As aforementioned, angular momentum is analogous to linear momentum, so the above equation can also be derived using moments and angular momentum.

Newton's equations and angular momentum. #rec-mm

$$ \begin{aligned} \vec{M}_{C} &= \frac{d\vec{L}_C}{dt}\\&= \dot{\vec{L}_C}\end{aligned} $$

We begin with Newton's second law:

$$ \begin{aligned} \vec{M}_{C} &= I_{C, \hat{a}}\vec{\alpha}\\ &= I_{C, \hat{a}} \frac{d\vec{\omega}}{dt} \\ \end{aligned} $$

Assuming constant moment of inertia, then this can be rewritten as:

$$ \begin{aligned} \vec{M}_{C} &= \frac{d}{dt} (I_{C, \hat{a}}\vec{\omega})\\ & = \frac{d\vec{L}_C}{dt} \\ & = \dot{\vec{L}_C} \end{aligned} $$

From the above equations, it is clear to see that linear momentum is conserved if and only if the sum of external forces acting on the system is zero, and angular momentum is conserved if and only if the sum of external moments acting on the system is zero.

Conservation of linear momentum. #rec-lmc

$$ \begin{aligned} \vec{F} &= \frac{d\vec{p}_C}{dt}\\&= \vec{0}\end{aligned} $$

Warning: Linear momentum is conserved if and only if the sum of external forces is zero #rec-wlmc

As seen from #rec-lmc, linear momentum is conserved if the sum of the external forces is zero. This is why choosing an appropriate system and drawing a free-body diagram is crucial in determining whether linear momentum is conserved. See examples below.

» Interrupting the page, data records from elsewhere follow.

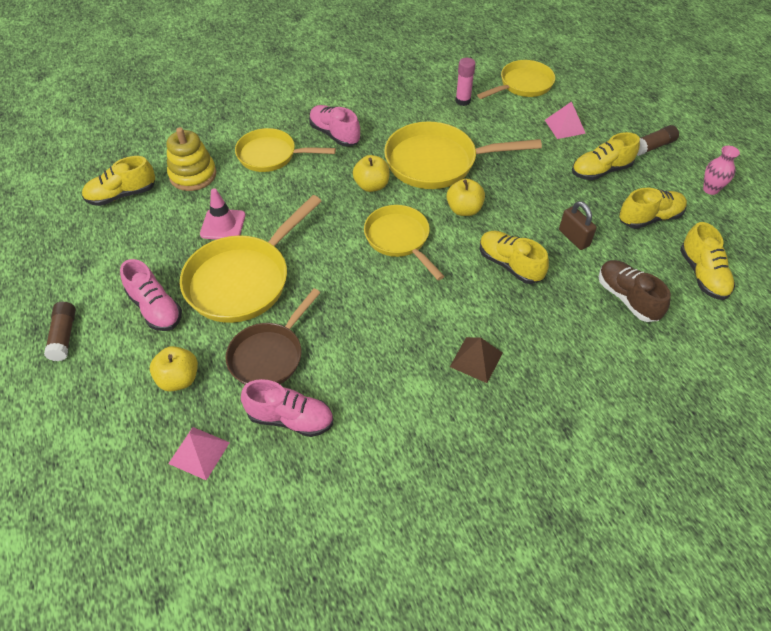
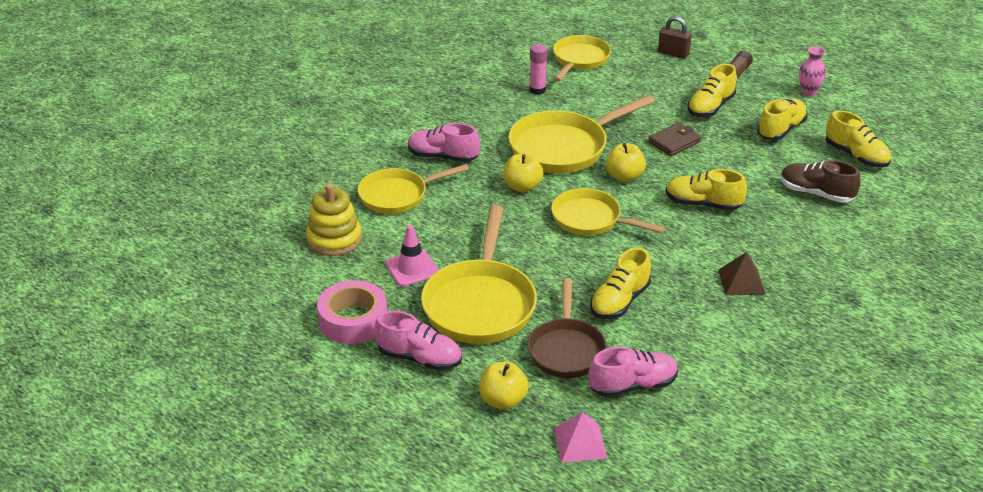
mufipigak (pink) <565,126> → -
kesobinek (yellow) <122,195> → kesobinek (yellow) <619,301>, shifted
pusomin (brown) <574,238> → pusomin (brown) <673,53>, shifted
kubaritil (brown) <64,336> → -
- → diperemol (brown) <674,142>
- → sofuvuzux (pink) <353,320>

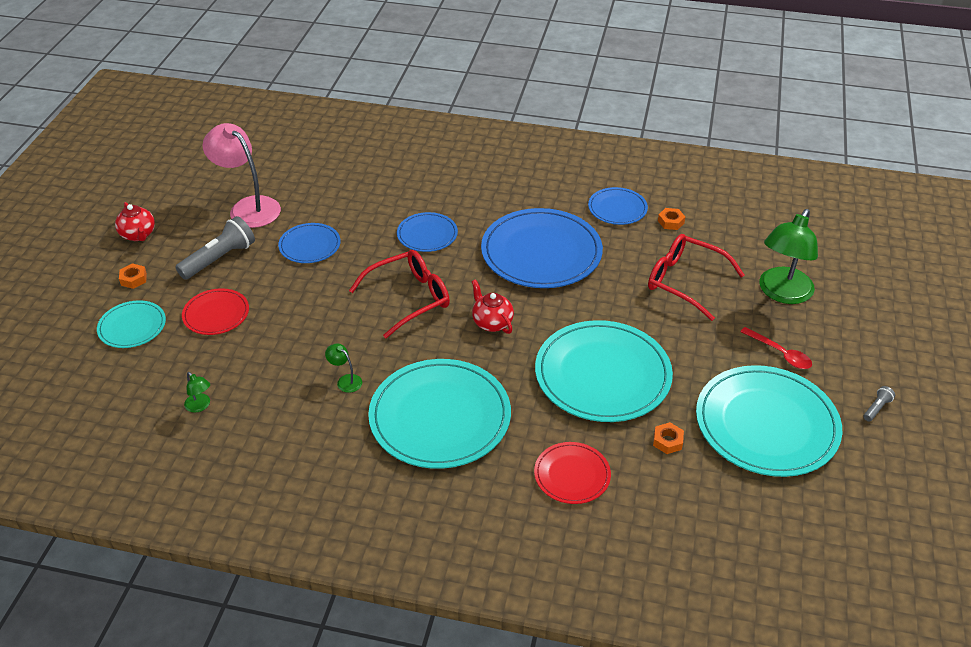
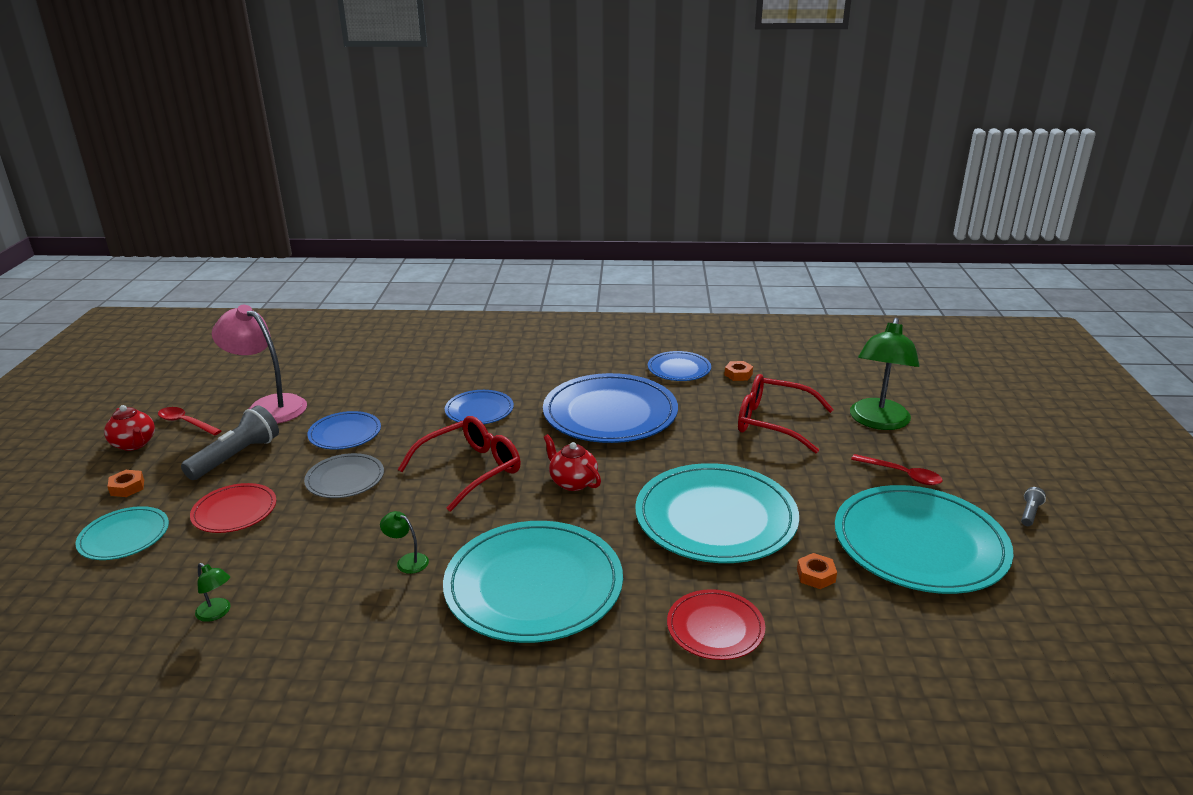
- → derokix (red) <185,423>
- → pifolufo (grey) <345,479>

Conservation of angular momentum. #rec-amc

$$ \begin{aligned} \vec{M}_{C} &= \frac{d\vec{L}_C}{dt}\\&= \vec{0}\end{aligned} $$

Warning: Angular momentum is conserved if and only if the sum of external moments is zero. #rec-wamc

As seen from #rec-amc, angular momentum is conserved if the sum of the external moments is zero. This is why choosing an appropriate system and and drawing a free-body diagram is crucial in determining whether angular momentum is conserved. See examples below.

Example Problem: An object in free-fall. #rec-xlmc

An object is free-falling in the air under the influence of gravity. Take the system to be the object. Is linear momentum conserved?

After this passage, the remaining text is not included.